The reason for what you are experiencing is that the EOF_BIT will be set in ss after reading the first value into temp, after that no read/writes can be made to the std::stringstream and therefore temp is not updated with a new value.
A more human readable way of explaining the above; the std::stringstream ss will think that it has reached the end (which it has, at one point). You'll need to tell it to "start all over again" (reset all error-flags) for it to be usable in another iteration.
How do I solve this issue?
There are a few methods available, to me the most clear (in code readability) is to use a new std::stringstream for each iterator in your loop (see "Example solution #2).

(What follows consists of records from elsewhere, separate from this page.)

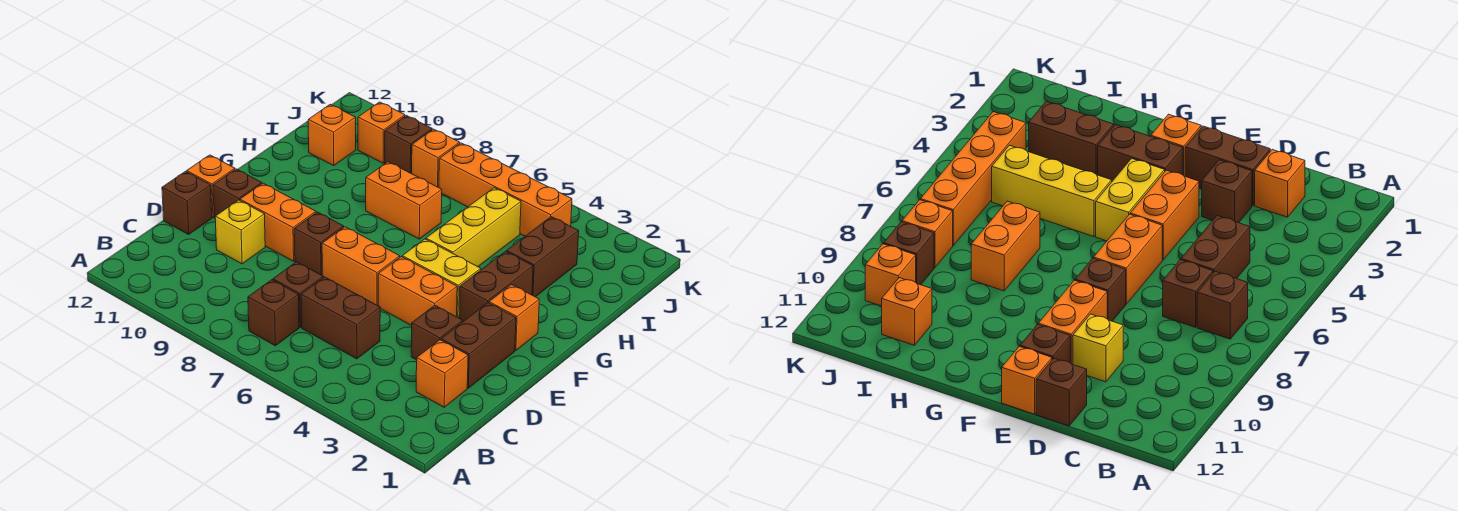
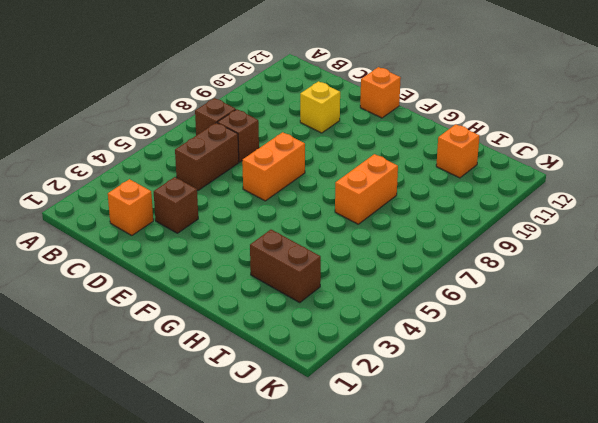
none -> brown brick D2:E2 level 1
none -> brown brick D12 level 1
none -> orange brick E4:E5 level 1

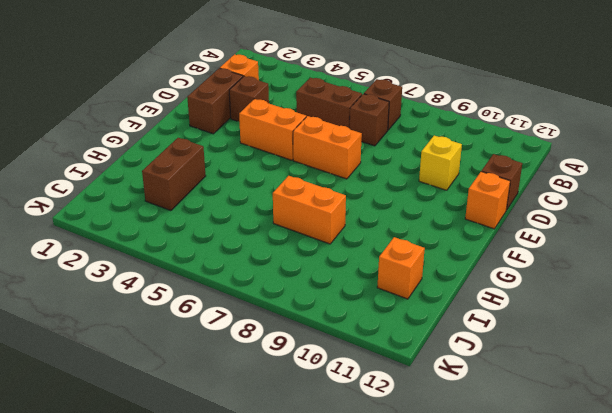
none -> brown brick E8 level 1
none -> orange brick E9:E10 level 1
none -> brown brick E11 level 1

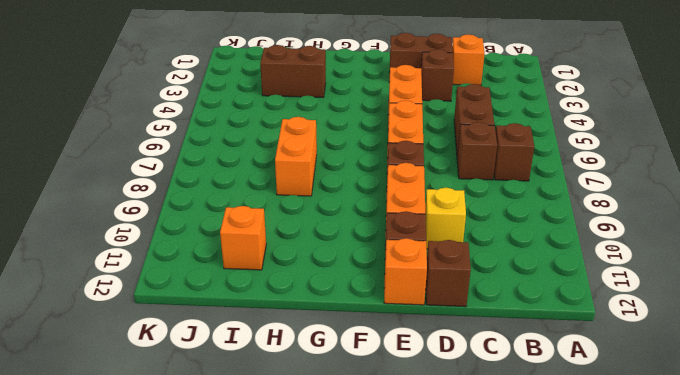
none -> orange brick F2 level 1
none -> brown brick F3:G3 level 1
none -> yellow brick F4:F5 level 1

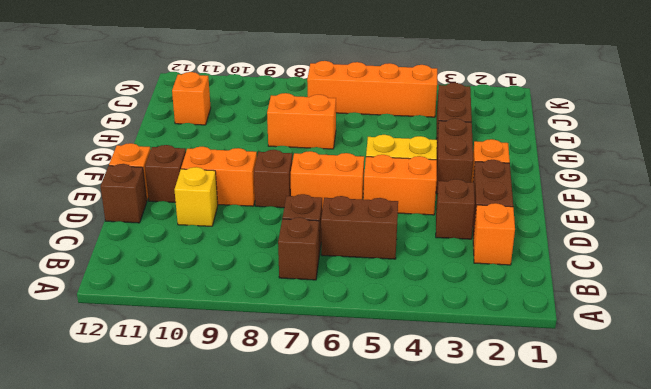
none -> yellow brick G5:I5 level 1
none -> orange brick J8 level 1
none -> brown brick J9 level 1

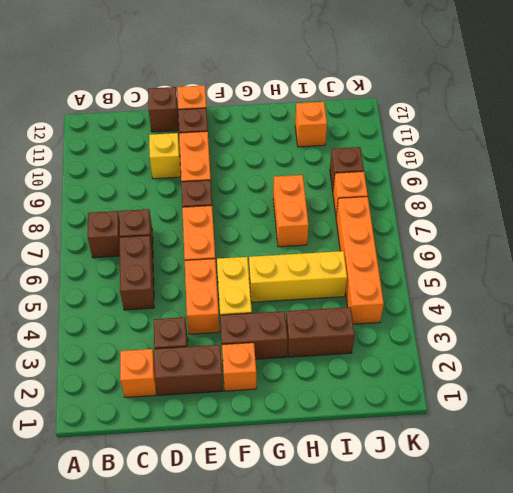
none -> orange brick J10 level 1

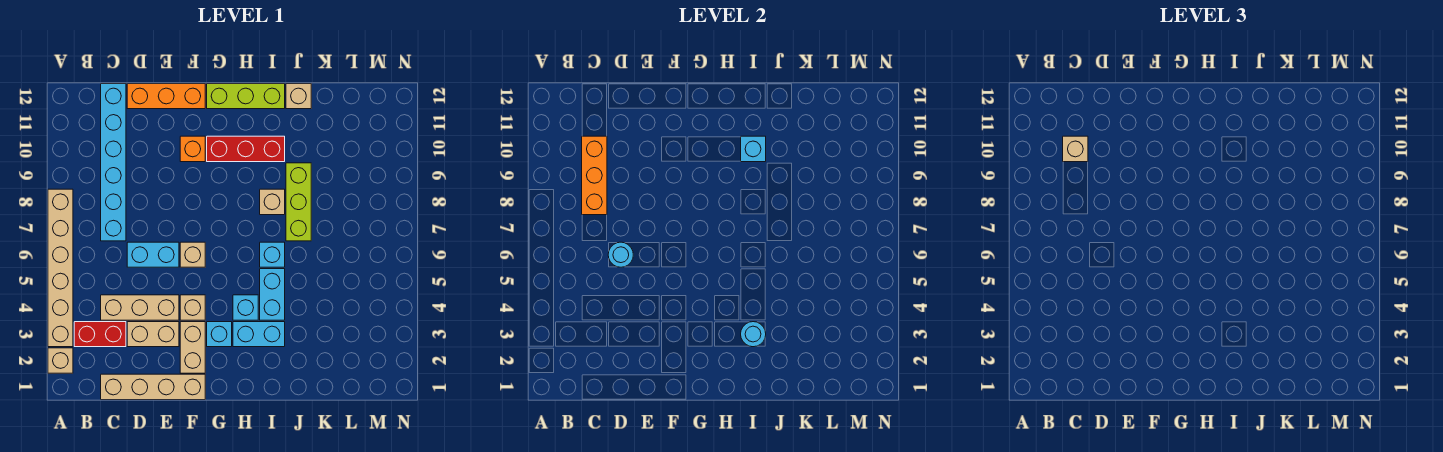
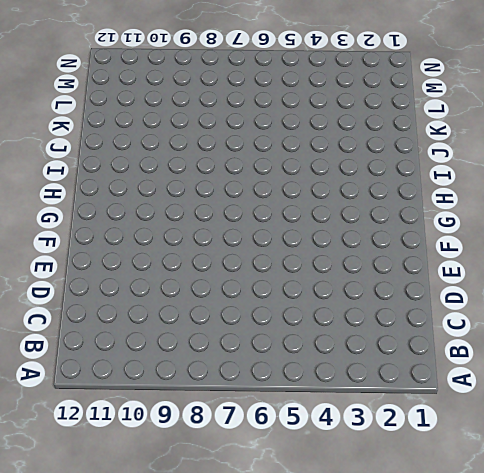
none -> tan brick A2 level 1
none -> tan brick A3:A8 level 1
none -> red brick B3:C3 level 1

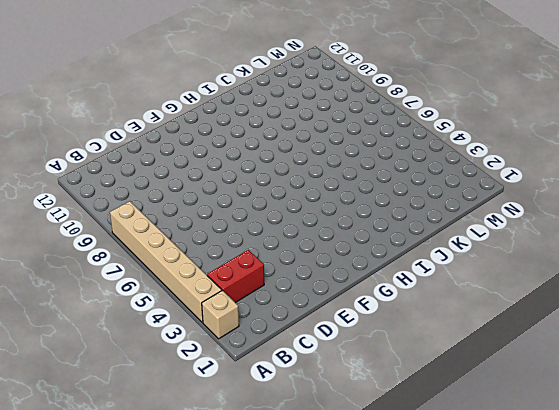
none -> tan brick C1:F1 level 1
none -> tan brick C4:E4 level 1
none -> cyan brick C7:C12 level 1

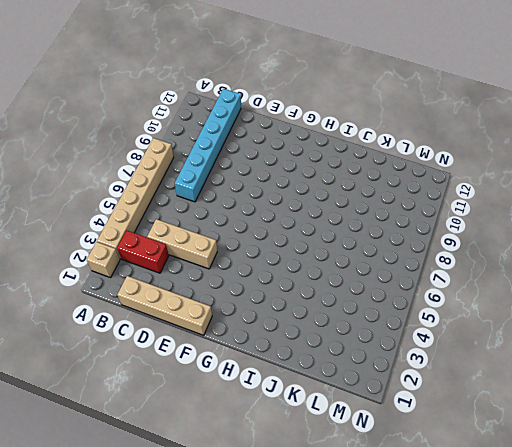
none -> tan brick D3:E3 level 1
none -> cyan brick D6:E6 level 1
none -> orange brick D12:F12 level 1

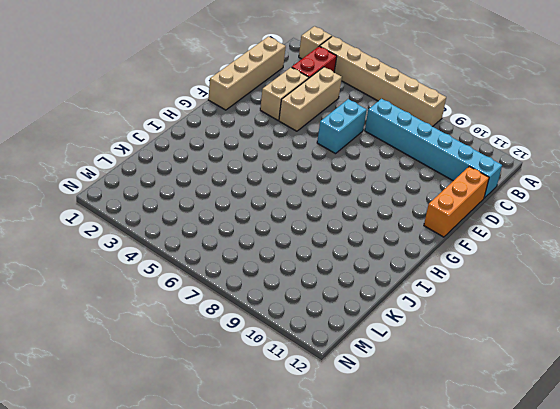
none -> tan brick F2:F3 level 1
none -> tan brick F4 level 1
none -> tan brick F6 level 1

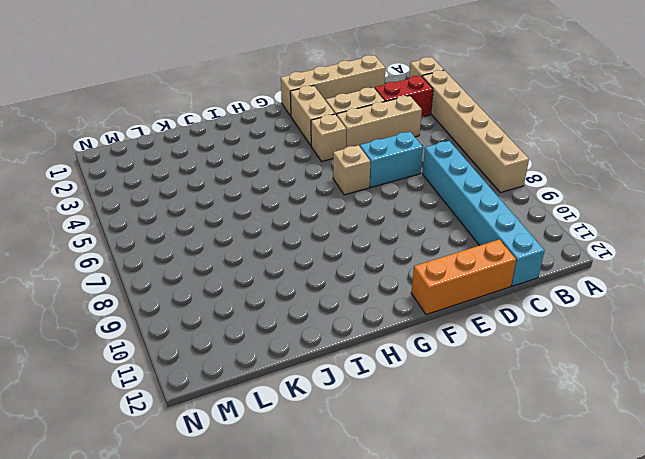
none -> orange brick F10 level 1
none -> cyan brick G3 level 1
none -> red brick G10:I10 level 1

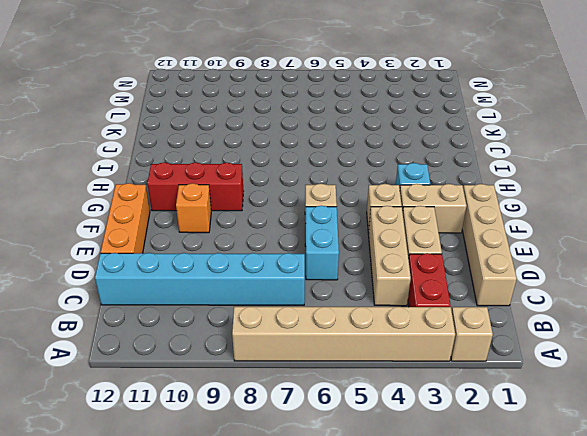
red brick G9:G11 level 1 -> red brick G10:I10 level 1
none -> lime brick G12:I12 level 1
none -> cyan brick H3:I3 level 1
none -> cyan brick H4 level 1

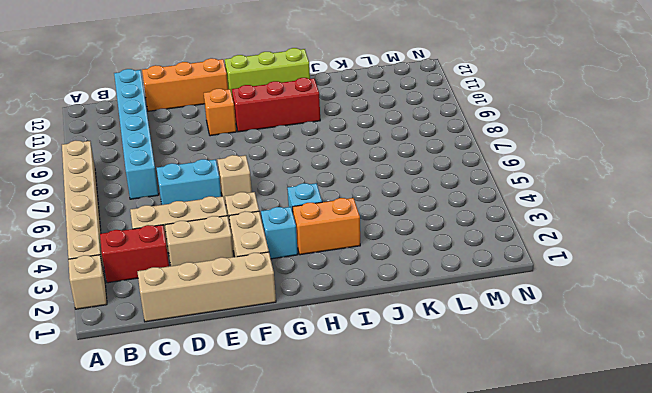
orange brick H3:I3 level 1 -> cyan brick H3:I3 level 1
none -> cyan brick I4:I5 level 1
none -> cyan brick I6 level 1
none -> tan brick I8 level 1

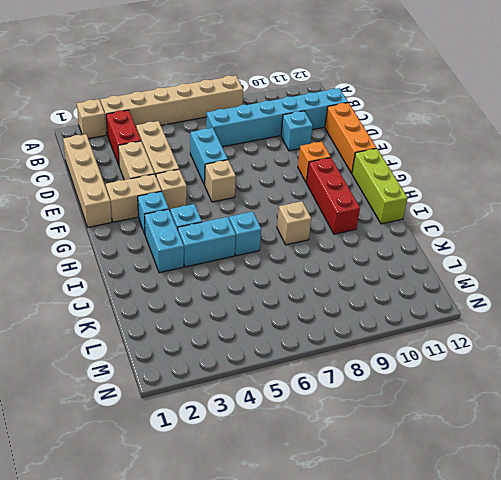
cyan brick D10 level 1 -> cyan brick I10 level 2
none -> lime brick J7:J9 level 1
none -> tan brick J12 level 1
none -> orange brick C8:C10 level 2

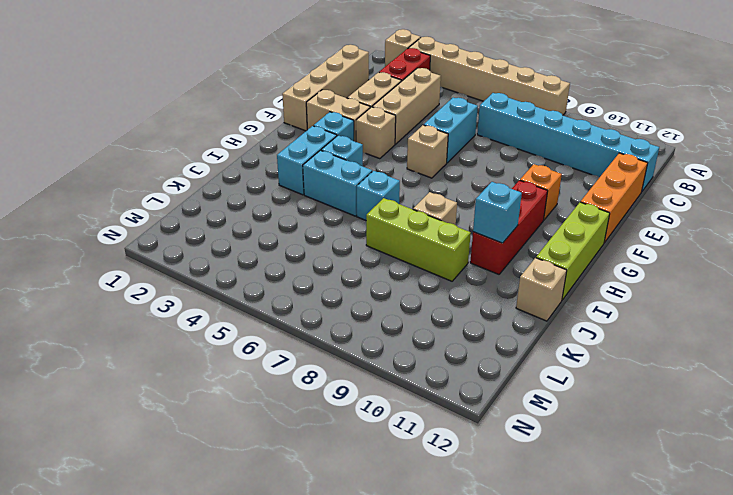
none -> orange brick C8:C10 level 2
none -> cyan round brick D6 level 2
none -> cyan round brick I3 level 2

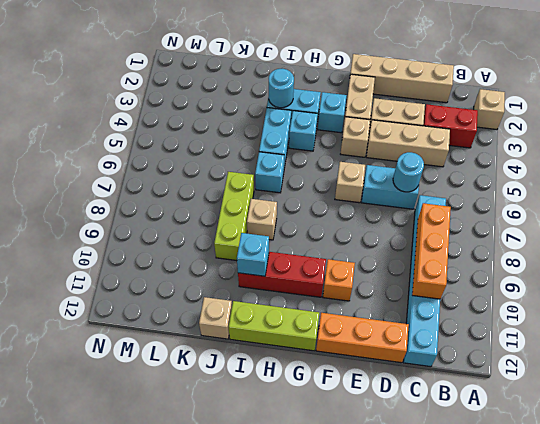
none -> tan brick A3:A8 level 1
none -> tan brick C10 level 3

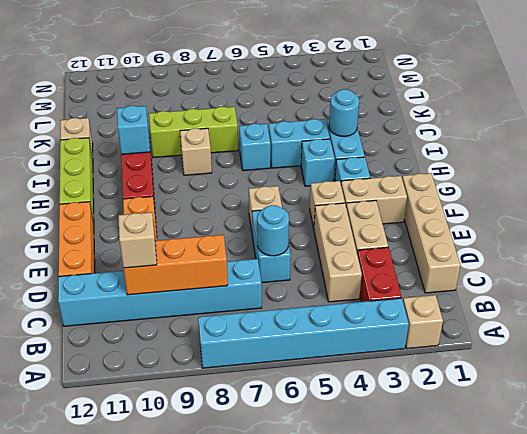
cyan brick A3:A8 level 1 -> tan brick A3:A8 level 1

Check out the snippets below that all will output:
2
3
5
7
11
13
17
Example solution #1
int const PRIMES_SIZE = 7;
int const primes[PRIMES_SIZE] = {2,3,5,7,11,13,17};
std::stringstream ss;
std::string temp;
for (int i =0; i < PRIMES_SIZE; ++i) {
ss << primes[i];
ss >> temp;
std::cout << temp << std::endl;
ss.clear (); // unset error flags
}
Example solution #2
int const PRIMES_SIZE = 7;
int const primes[PRIMES_SIZE] = {2,3,5,7,11,13,17};
for (int i =0; i < PRIMES_SIZE; ++i) {
std::stringstream ss;
ss << primes[i];
std::cout << ss.str () << std::endl;
}
Example solution #3
#include <iterator>
...
int const PRIMES_SIZE = 7;
int const primes[PRIMES_SIZE] = {2,3,5,7,11,13,17};
std::stringstream ss;
std::copy (primes, primes+PRIMES_SIZE, std::ostream_iterator<int> (ss, "\n"));
std::cout << ss.str ();